MPL blames their current financial insolvency on opposition to La'au Point. Some people have been convinced enough to blame specific individuals vocal and visible in their opposition to MPL's plan, and who are pursuing other alternatives to it. However, blaming La'au opposition fails to acknowledge the actual reasons for MPL's financial woes – a history of operating deficits, depressed real-estate and lending industries worldwide, and a parent company unwilling to continue subsidizing non-performing investments.

The unemployment resulting from the closure of Molokai Ranch operations will have a ripple effect on individuals, families, and the community at large. Emotions will run high – this is evident form the comments posted on the Molokai community newspapers' websites. I am optimistic that unproductive blame and anger can be converted into support, collaboration, and innovation in moving forward with Molokai's future.

Keith Izawa

Molokai High c/o 1999

Machado Should Look in the Mirror

Monday, March 31st, 2008


This just shows how out of touch Trustee Machado is with the Molokai people, and with reality.

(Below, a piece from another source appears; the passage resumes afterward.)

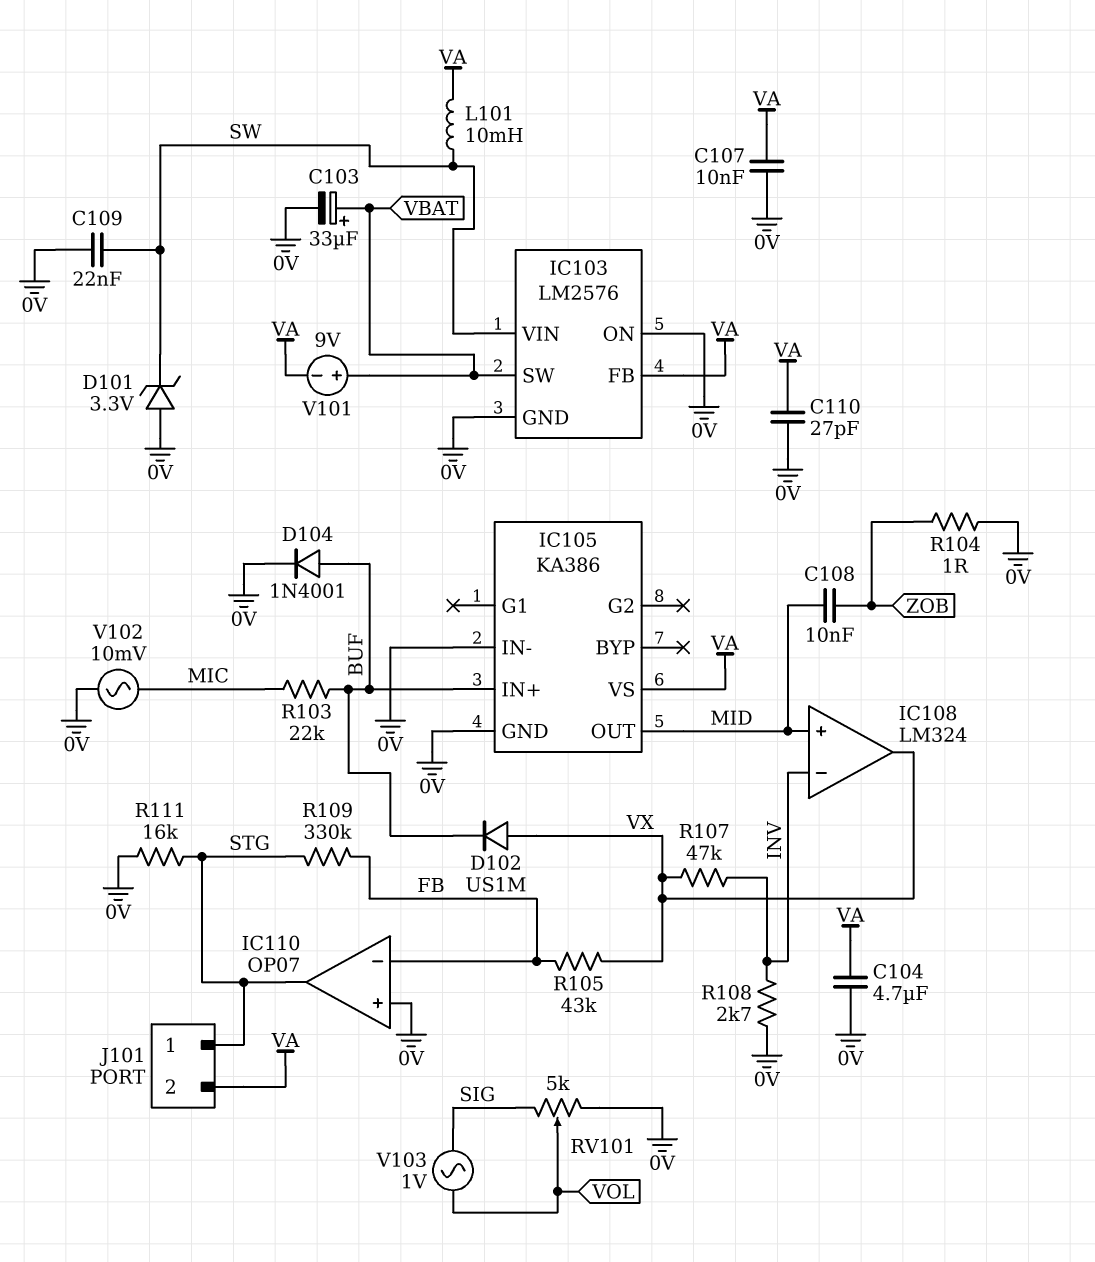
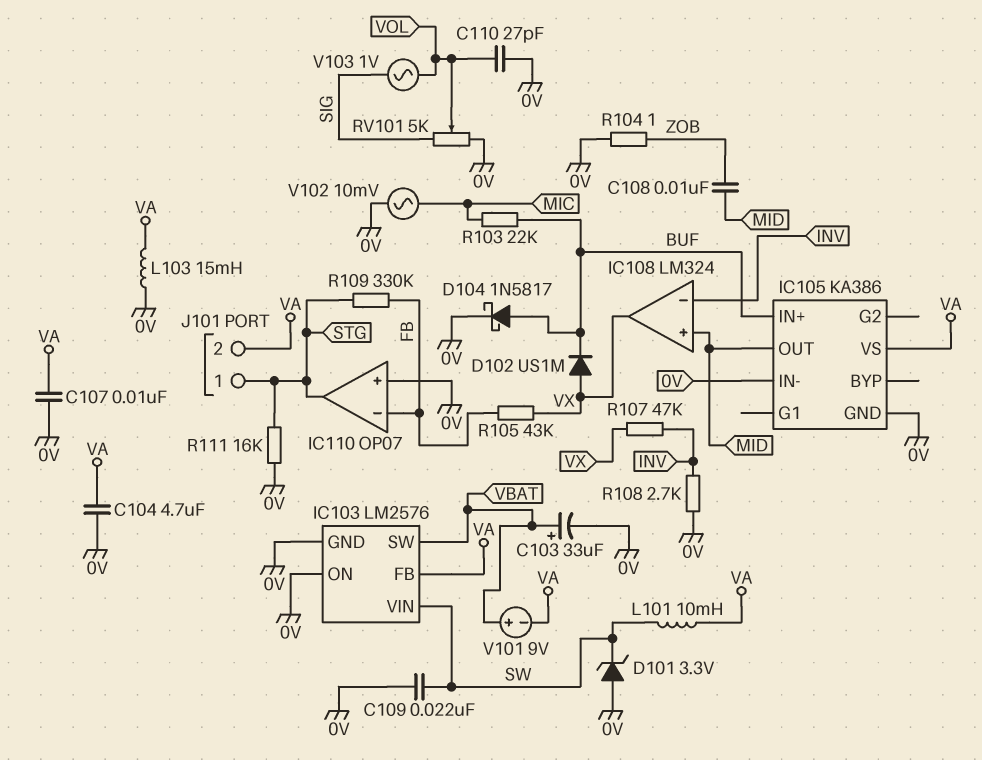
C110: 27pF (0V, VA) -> 27pF (0V, VOL)
D104: diode 1N4001 (A BUF, K 0V) -> schottky 1N5817 (A BUF, K 0V)
L103: none -> 15mH (0V, VA)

At the November LUC hearings, nearly 300 Molokai community members protested against the La'au development. These activists were not "loud" (except in clapping after testimonies), nor were their voices ever "angry" or "unreasonable." On the contrary, they were full of aloha for La'au Point and Moloka'i, and their testimonies were extremely thorough and well-informed. Indeed, they spoke with a beautiful combination of knowledge and passion about the issue.

This is what LUC Commissioner Wong expressed (transcripts): “I must say that the testimony was extremely informative.  They were well prepared. And more importantly they brought to bear all of the issues.  They brought it on the table.  And the people of the community expressed their thoughts and their feelings.”

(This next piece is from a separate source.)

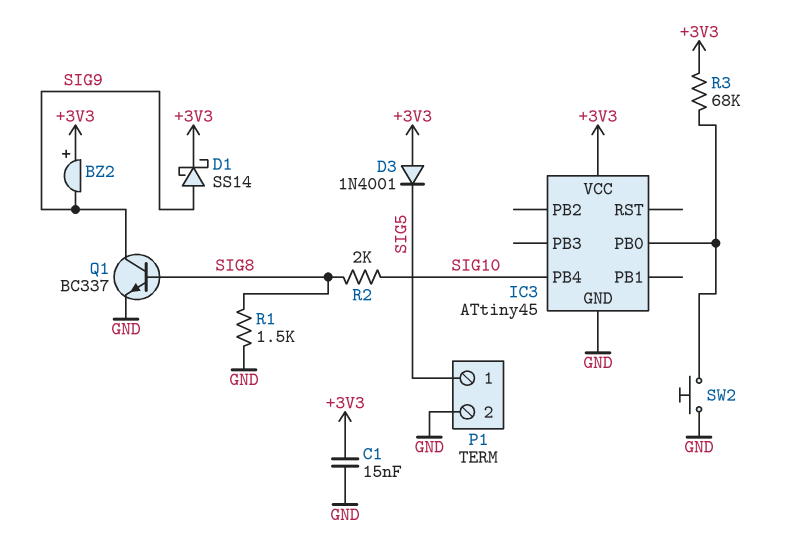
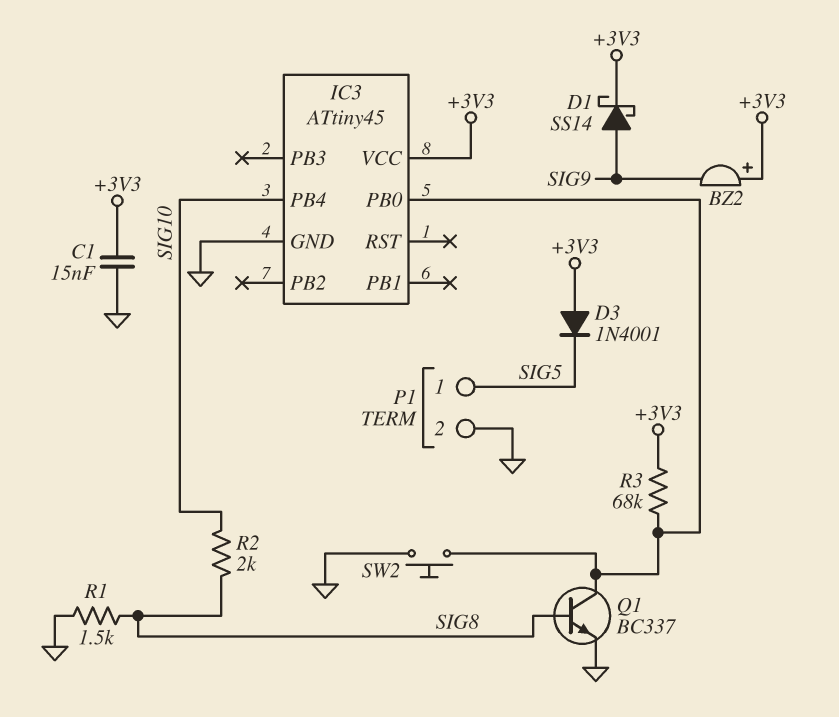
Q1: NPN BC337 (B SIG8, C SIG9, E GND) -> NPN BC337 (B SIG8, C IC3/PB0, E GND)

The large majority of Molokai residents (not a “minority”) were against the La’au Point development. No one wanted to see workers lose their jobs; and thus, the community tried to invite Trustee Machado and Molokai Ranch “back to the table” to find acceptable alternative solutions. They never came, and now we have a crisis.

Therefore, Miss Machado really ought to look in the mirror before casting blame on anyone else.


             Mahalo nui loa,

             Kalani Thompson


Not the People’s Fault

Monday, March 31st, 2008

It is not the fault of the people.

It is not the fault of the people of Molokai that Molokai Ranch doesn't know how to run a successful hotel in paradise.

It is not the fault of the people of Molokai that Molokai Ranch cannot run a successful golf course in the state of Hawaii.

It is not the fault of the people of Molokai that Molokai Ranch cannot run a successful Cattle operation.

It is certainly not the fault of the people of Molokai that the original purchaser of Molokai Ranch paid so much for the property.

Well Molokai Ranch, made a mistake in thinking that the people of Molokai would fall for an ill-conceived project covered with mirrors and smoke so thick The Governor and Both Senators were all bamboozled into backing this foreign investment company that owns the Molokai Ranch.

And it certainly is not the fault of the people of Molokai that this man cannot admit his mistake instead of acting like a childish brat and taking his ball and going home.

The people of Molokai will not be cowed by greedy little men from somewhere else.